В ее голосе и глазах, помимо слез, дрожит плотина паники.
– Не в том смысле. Тебе верю, – говорю, что чувствую. – Своему счастью не верю.
– Счастью… – повторяет и улыбается так нежно, так ласково, так умиротворенно… Только она так и умеет. – Я должна была сказать раньше, – шепчет Лиза. – Гораздо-гораздо раньше. Год назад.

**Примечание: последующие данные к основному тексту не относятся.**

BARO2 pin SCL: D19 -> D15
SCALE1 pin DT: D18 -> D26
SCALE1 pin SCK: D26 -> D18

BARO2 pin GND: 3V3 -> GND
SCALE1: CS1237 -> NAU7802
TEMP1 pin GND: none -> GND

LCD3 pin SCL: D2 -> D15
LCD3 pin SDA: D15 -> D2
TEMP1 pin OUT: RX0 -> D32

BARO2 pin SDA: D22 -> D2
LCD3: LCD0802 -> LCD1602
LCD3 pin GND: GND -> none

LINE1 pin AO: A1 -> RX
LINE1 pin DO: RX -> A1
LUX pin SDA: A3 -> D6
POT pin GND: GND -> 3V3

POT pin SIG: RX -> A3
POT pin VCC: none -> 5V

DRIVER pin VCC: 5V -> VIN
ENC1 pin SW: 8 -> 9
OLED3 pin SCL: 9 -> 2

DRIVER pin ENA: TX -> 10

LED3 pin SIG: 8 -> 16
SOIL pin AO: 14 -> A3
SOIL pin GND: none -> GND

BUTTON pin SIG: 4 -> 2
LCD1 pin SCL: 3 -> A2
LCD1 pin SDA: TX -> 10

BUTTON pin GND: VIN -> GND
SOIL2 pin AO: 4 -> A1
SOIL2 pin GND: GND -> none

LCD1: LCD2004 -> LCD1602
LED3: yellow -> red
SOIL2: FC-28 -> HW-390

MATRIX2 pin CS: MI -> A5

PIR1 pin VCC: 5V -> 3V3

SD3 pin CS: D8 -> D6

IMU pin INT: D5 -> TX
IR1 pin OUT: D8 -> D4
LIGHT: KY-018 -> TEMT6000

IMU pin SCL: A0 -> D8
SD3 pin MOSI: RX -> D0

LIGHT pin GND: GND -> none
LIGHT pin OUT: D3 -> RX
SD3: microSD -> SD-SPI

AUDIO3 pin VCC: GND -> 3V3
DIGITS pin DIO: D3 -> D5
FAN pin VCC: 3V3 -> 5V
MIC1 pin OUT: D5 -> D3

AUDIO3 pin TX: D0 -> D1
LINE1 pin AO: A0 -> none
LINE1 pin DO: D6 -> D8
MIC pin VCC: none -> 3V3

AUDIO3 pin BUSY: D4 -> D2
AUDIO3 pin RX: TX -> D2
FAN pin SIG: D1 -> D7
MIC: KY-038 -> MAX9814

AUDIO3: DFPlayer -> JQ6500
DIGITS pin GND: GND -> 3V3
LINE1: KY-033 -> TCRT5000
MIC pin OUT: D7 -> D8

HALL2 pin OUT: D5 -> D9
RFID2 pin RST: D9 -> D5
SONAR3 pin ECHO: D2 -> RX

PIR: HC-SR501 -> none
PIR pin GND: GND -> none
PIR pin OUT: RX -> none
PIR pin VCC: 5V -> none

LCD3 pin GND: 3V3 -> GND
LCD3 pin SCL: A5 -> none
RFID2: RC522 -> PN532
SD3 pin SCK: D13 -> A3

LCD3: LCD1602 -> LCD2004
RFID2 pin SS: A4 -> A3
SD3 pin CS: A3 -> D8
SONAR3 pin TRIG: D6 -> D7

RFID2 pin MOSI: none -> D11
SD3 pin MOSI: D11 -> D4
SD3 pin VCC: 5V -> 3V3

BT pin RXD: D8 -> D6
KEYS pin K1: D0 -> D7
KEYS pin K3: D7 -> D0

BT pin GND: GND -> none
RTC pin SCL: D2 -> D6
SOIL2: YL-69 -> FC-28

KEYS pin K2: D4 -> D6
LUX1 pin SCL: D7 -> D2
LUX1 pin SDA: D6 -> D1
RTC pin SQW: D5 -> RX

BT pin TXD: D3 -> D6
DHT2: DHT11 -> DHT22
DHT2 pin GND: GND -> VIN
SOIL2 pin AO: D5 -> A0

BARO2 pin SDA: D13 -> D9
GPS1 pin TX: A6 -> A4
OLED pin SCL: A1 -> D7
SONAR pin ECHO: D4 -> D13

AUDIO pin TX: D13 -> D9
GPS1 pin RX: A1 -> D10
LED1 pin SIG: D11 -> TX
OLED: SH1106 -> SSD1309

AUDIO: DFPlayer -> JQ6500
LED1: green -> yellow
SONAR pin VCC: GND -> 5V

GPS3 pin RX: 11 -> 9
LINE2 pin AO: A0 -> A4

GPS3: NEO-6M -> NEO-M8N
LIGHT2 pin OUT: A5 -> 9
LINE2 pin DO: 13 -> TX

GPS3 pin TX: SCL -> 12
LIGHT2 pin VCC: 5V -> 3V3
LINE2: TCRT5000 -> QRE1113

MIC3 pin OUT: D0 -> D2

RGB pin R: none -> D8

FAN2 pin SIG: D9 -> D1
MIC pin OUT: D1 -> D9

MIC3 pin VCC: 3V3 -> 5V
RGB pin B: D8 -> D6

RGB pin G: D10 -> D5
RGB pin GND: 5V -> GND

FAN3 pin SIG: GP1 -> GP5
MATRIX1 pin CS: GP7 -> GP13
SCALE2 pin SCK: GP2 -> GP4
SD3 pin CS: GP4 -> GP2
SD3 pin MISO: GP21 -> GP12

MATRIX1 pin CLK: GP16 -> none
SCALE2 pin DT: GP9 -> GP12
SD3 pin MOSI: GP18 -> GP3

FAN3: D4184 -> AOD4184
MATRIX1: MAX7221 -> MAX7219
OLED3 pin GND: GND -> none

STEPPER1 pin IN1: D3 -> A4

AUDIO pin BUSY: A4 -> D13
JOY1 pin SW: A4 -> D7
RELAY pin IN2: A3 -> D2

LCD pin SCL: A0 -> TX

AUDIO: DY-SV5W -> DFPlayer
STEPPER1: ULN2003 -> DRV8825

Не могу сдержаться... Вздрагиваю.
– Лиза, – хриплю на эмоциях. Сжав ладонью ее затылок, касаюсь лицом ее лица. – Правда, любила тогда? Правда-правда? – выдаю тихо на одном выдохе.
– Правда же, – отзывается и кивает. – Любила. Люблю. Буду любить всегда.
– Всегда?
– Ну, разумеется! Обещаю!
Прижимаю ее еще крепче. Стискиваю до хруста. Бурно выдыхаю в шею.
– Клянусь, что сделаю все, чтобы ты никогда не передумала, – говорю незапланированно то, что буквально рвется само из души. – Клянусь, что никогда больше не подведу! Клянусь, что у тебя будет все! Все, что ты захочешь, Лиза.
– Моя любовь – моя клятва… – воскрешает мои давние слова. – Помнишь?
– Помню, конечно. Так и есть.
– Я хочу, чтобы у меня был ты, Артем… Все.
Наше дыхание сбивается. Наши руки сплетаются. Наши губы сливаются.
Понятно, что ни о каком сексе сейчас речи быть не может. Мы только содрали друг с друга кожу. Нам все еще адски больно. И будет больно еще долго.
Я просто ласкаю рот своей Дикарки, глажу ее руками, изо всех сил сжимаю… А потом добираюсь, наконец, до живота.
Может, не надо… Может, не стоит… Это чересчур мучительно.
Да, Лиза содрогается, разрывает поцелуй и начинает снова пускать слезы.
Я… Я – тоже. Судорожно и беззвучно выдаю жгучие.
– Все, не плачь, – с трудом выдыхаю. – Не плачь, Лиза. Все еще будет. Будет все!